Sunday, June 21, 2009

If It Ain't Broke... Thank God For My Divorce! (part 1 of 7)

I do not believe in divorce. I am a divorced man.  The irony is not wasted on me. 

Thank God for my divorce?

I've heard people use that phrase in so many ways. Often the connotation is "thank God I'm finally rid of that person, 'cause I really can't stand them."

I am not happy to be rid of my wife. I miss her very much. I think our relationship was highly successful and we're just getting to the good parts. Crazy as it may sound, divorce is one of the best things that ever happened to us. Let me tell you why.



I knew our marriage wasn't working. It wasn't all the way broken, just cracked, so I would invest only  enough energy to patch it up so we could limp along another mile. We would maintain it enough to survive until the next winter. I knew that we could be more, but how to get there? At that time there were precious few examples in my life of a thriving marriage. 

Thriving has always been far more attractive to me than surviving. If we're simply trying to survive marriage, or for that matter, survive life, I think it's time to make a choice. One option is to let go. The other is to grab hold with both hands and create what you envision. It's like Andy Dufresne says in Shawshank Redemption, "Get busy living, or get busy dying."
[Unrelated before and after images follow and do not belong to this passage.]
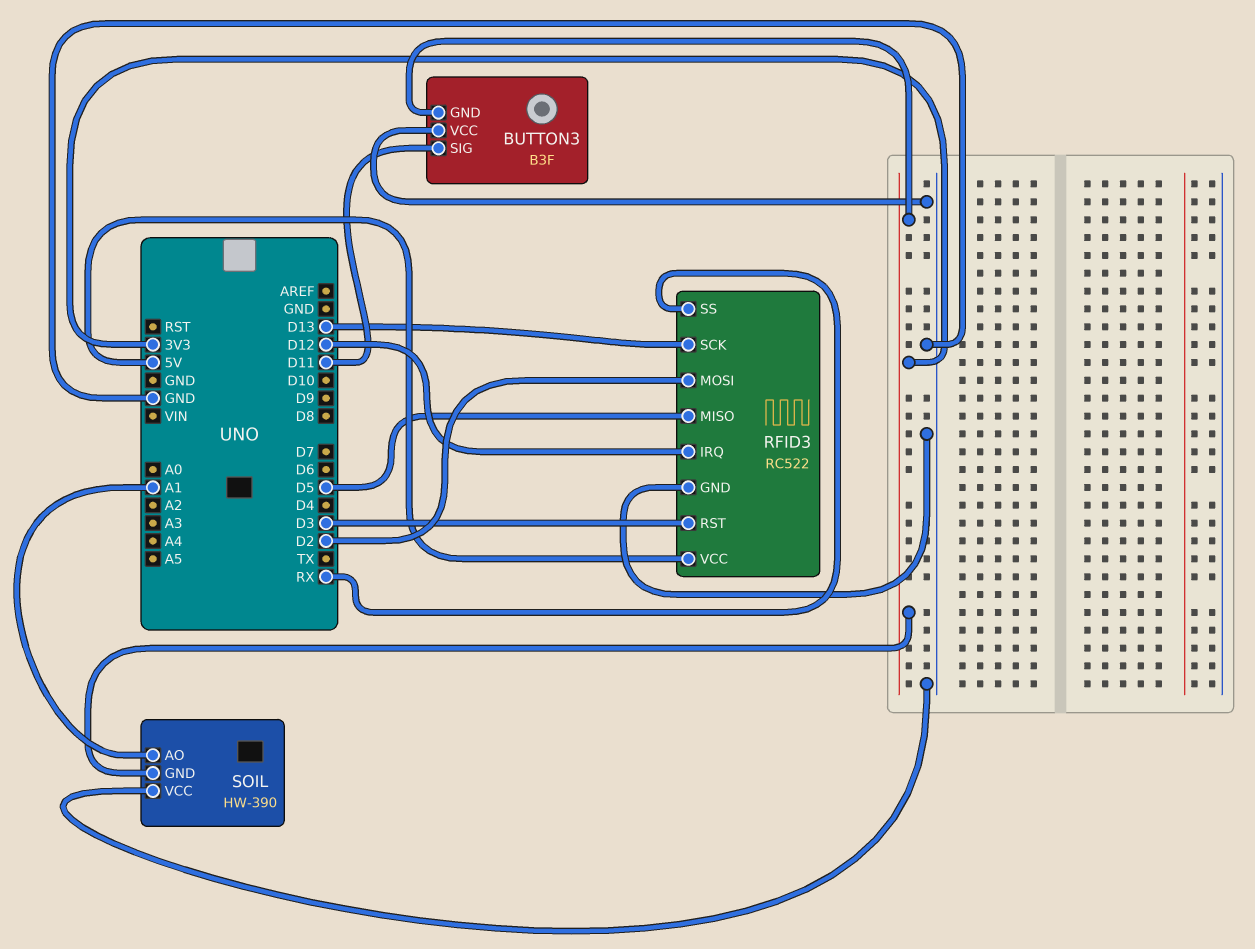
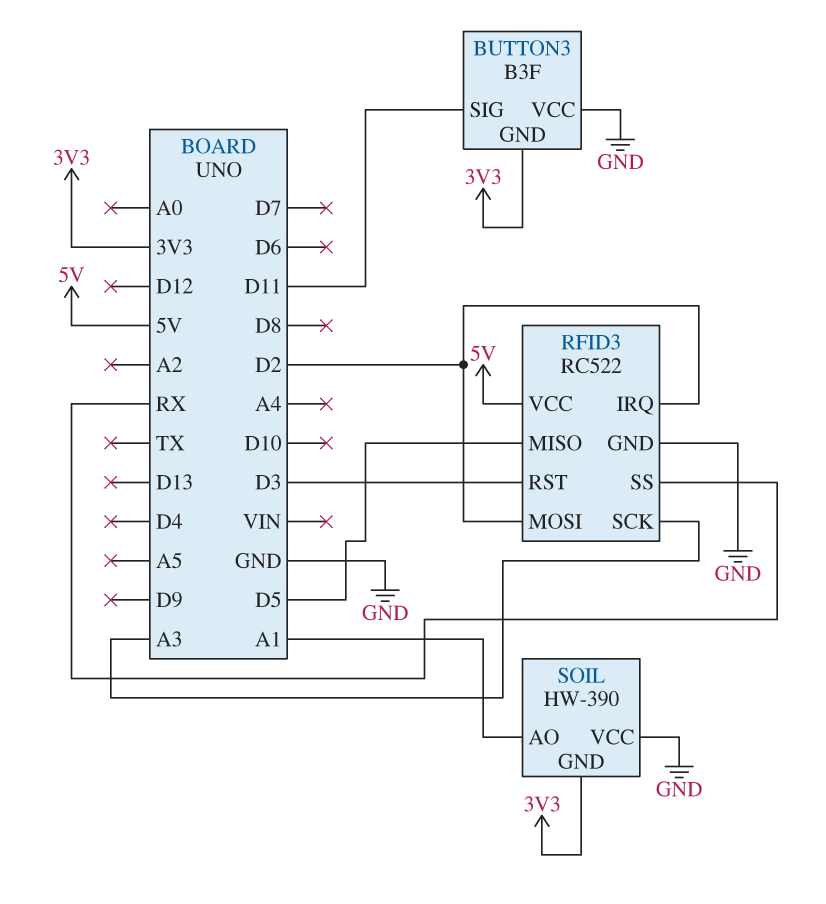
RFID3 pin IRQ: D12 -> D2
RFID3 pin SCK: D13 -> A3

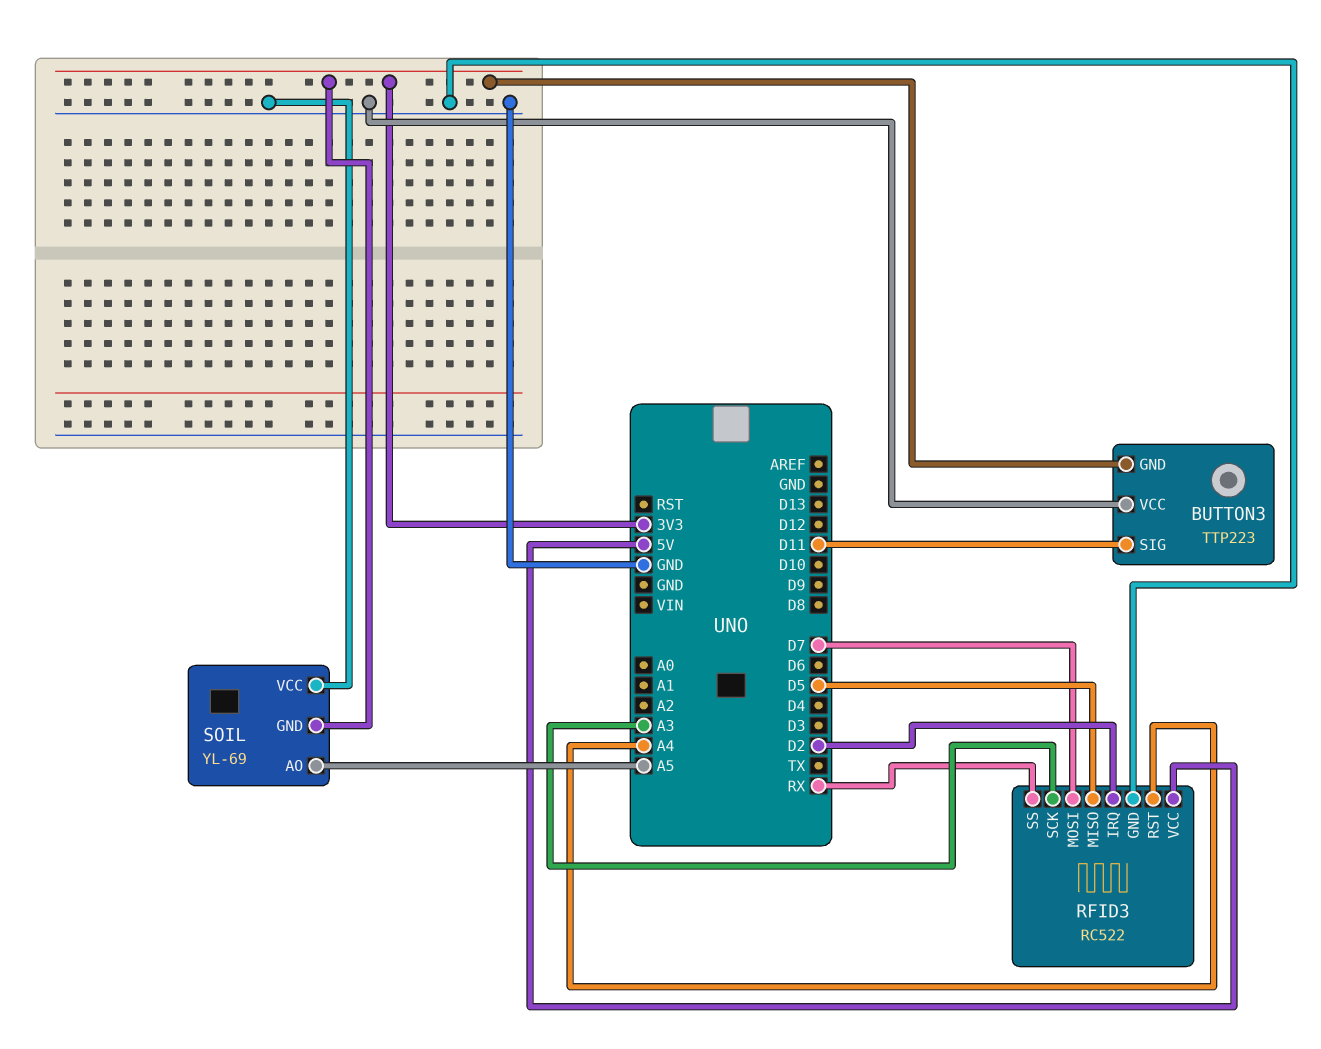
BUTTON3: B3F -> TTP223
RFID3 pin MOSI: D2 -> D7
RFID3 pin RST: D3 -> A4
SOIL: HW-390 -> YL-69
SOIL pin AO: A1 -> A5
My choice was to go along, to remain passive. Just so we're clear, when there are options and one is to live,  the other may cast various shades of passive complacency, but it is nevertheless a choice to die, slowly. Over against vibrant marriage, the default choice is slow death, the hope that our bodies will give out before our marriages do, at which point we can consider that a successful marriage. 

Really?

About one year into marriage I realized it takes more than just love to make things work. I'd actually just read something by M. Scott Peck that left me knowing I needed to understand commitment on a deeper level. 
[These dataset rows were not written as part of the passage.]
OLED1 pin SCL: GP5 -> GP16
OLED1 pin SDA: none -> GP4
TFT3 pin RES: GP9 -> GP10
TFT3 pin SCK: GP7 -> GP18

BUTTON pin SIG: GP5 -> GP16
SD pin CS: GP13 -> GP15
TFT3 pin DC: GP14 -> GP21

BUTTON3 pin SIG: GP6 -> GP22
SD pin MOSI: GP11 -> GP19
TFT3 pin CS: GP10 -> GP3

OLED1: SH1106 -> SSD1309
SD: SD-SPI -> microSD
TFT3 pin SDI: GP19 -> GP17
I didn't know what needed to change. I also didn't want to find out, because that would require work. I was in love, but lazy. What I did know was that change is difficult and painful. I was afraid to face the pain of becoming the man I could be, so I just let things lie. If it ain't broke, don't fix it, right?

When I asked God how to engage my wife in real, unfeigned love, the response was,  "your relationship is based on lies; we'll have to take it apart and put it back together the right way."

I really like something Professor Henry Foster shared with me. In a discussion about business paradigms, he said, "If it ain't broke, break it!"

I think that is what God did for me. He broke my marriage to save me from surviving it, and for this I am grateful. 













1 comment:

Unknown said...

When we ask God to make us into the person He wants us to be, He doesn't play around. "Be ready for pain" is what He's told me, but I have to trust that I will walk through the valley of the shadow of death, but He is with me. Often that is all I know to be true.